Das Schlusswort kam dann von der Grünen-Politikerin, Susanne Mertens. „Es soll uns nicht um Formalien gehen, sondern um eine Lösung“, so Mertens. Man solle nach vorne schauen, und sich nicht damit aufhalten, wer wann was falsch gemacht hat.

Sitzverteilung in den Ausschüssen festgelegt

Erfolgreich verlief die Abstimmung zur Sitzverteilung in den Ausschüssen. In die meisten davon kann die CDU drei Verordnete und zwei Bürgerdeputierte schicken.

SPD ist mit zwei Verordneten und einem Bürgerdeputierten dabei, ebenso wie die Grünen. AfD, FDP und Linke erhalten jeweils einen Sitz.

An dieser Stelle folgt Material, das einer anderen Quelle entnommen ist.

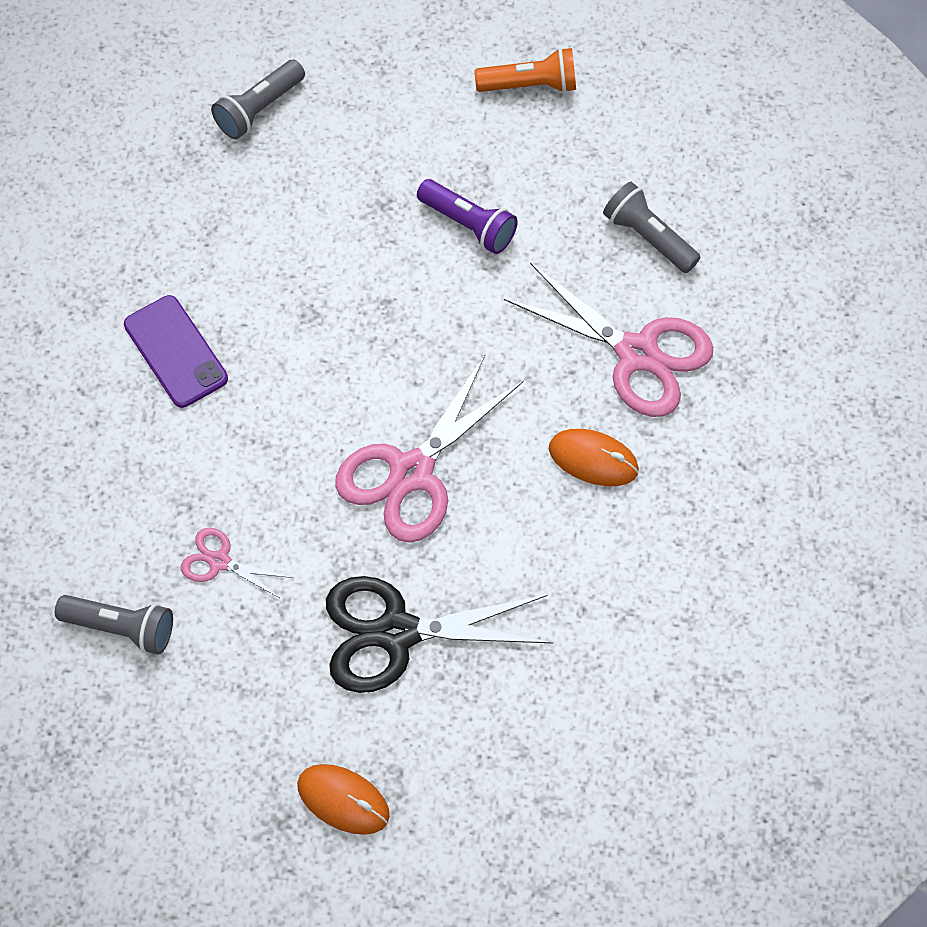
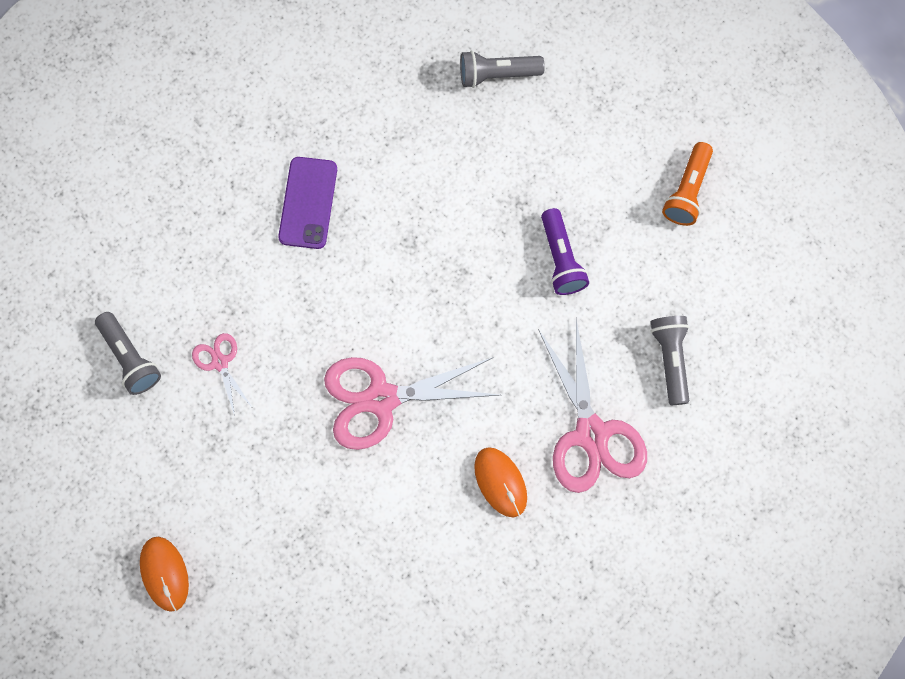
camera: 40 degrees right, 10 degrees up
(397, 633) = (284, 496): black scissors -> none
(530, 85) = (687, 191): orange flashlight -> orange flashlight turned 75 degrees clockwise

Die Ausschüsse für Schule, Bildung und Kultur sowie Stadtplanung, werden mit insgesamt 15 Verordneten und vier Bürgerdeputierten besetzt. Davon bekommt die CDU vier Sitze für Verordnete und zwei für Bürgerdeputierte. Die SPD ist mit drei Verordneten und einem Bürgerdeputierten dabei, ebenso wie die Grünen. AfD und FDP bekommen je zwei Sitze. Die Linke ist mit einem Sitz dabei.

Der Geschäftsordnung- sowie der Rechnungsprüfungsausschuss werden mit 14 Bezirksverordneten besetzt. Davon sind fünf von der CDU, drei von der SPD, drei von den Grünen, einer von der AfD, einer von der FDP und einer von der Linken.

Jugendhilfeausschuss soll mit insgesamt 14 Bezirksverordneten und 6 Bürgerdeputierten besetzt werden. Über den Ausschuss für Unregelmäßigkeiten soll auf Antrag der FDP gesondert abgestimmt werden.

In den Ausschüssen werden politisch relevante Themen für den Bezirk erörtert und Beschlussempfehlungen sowie Anträge für die BVV erarbeitet.

Bezirksamt weiterhin unvollständig

Ein Stadtrat-Posten bleibt weiterhin unbesetzt. Es heißt, ein passender Kandidat sei von der SPD noch nicht gefunden worden. Da der neue Kandidat erst einmal eine Mehrheit in der Kreisdelegiertenversammlung bekommen muss, wird die neue Wahl voraussichtlich nicht vor Februar stattfinden.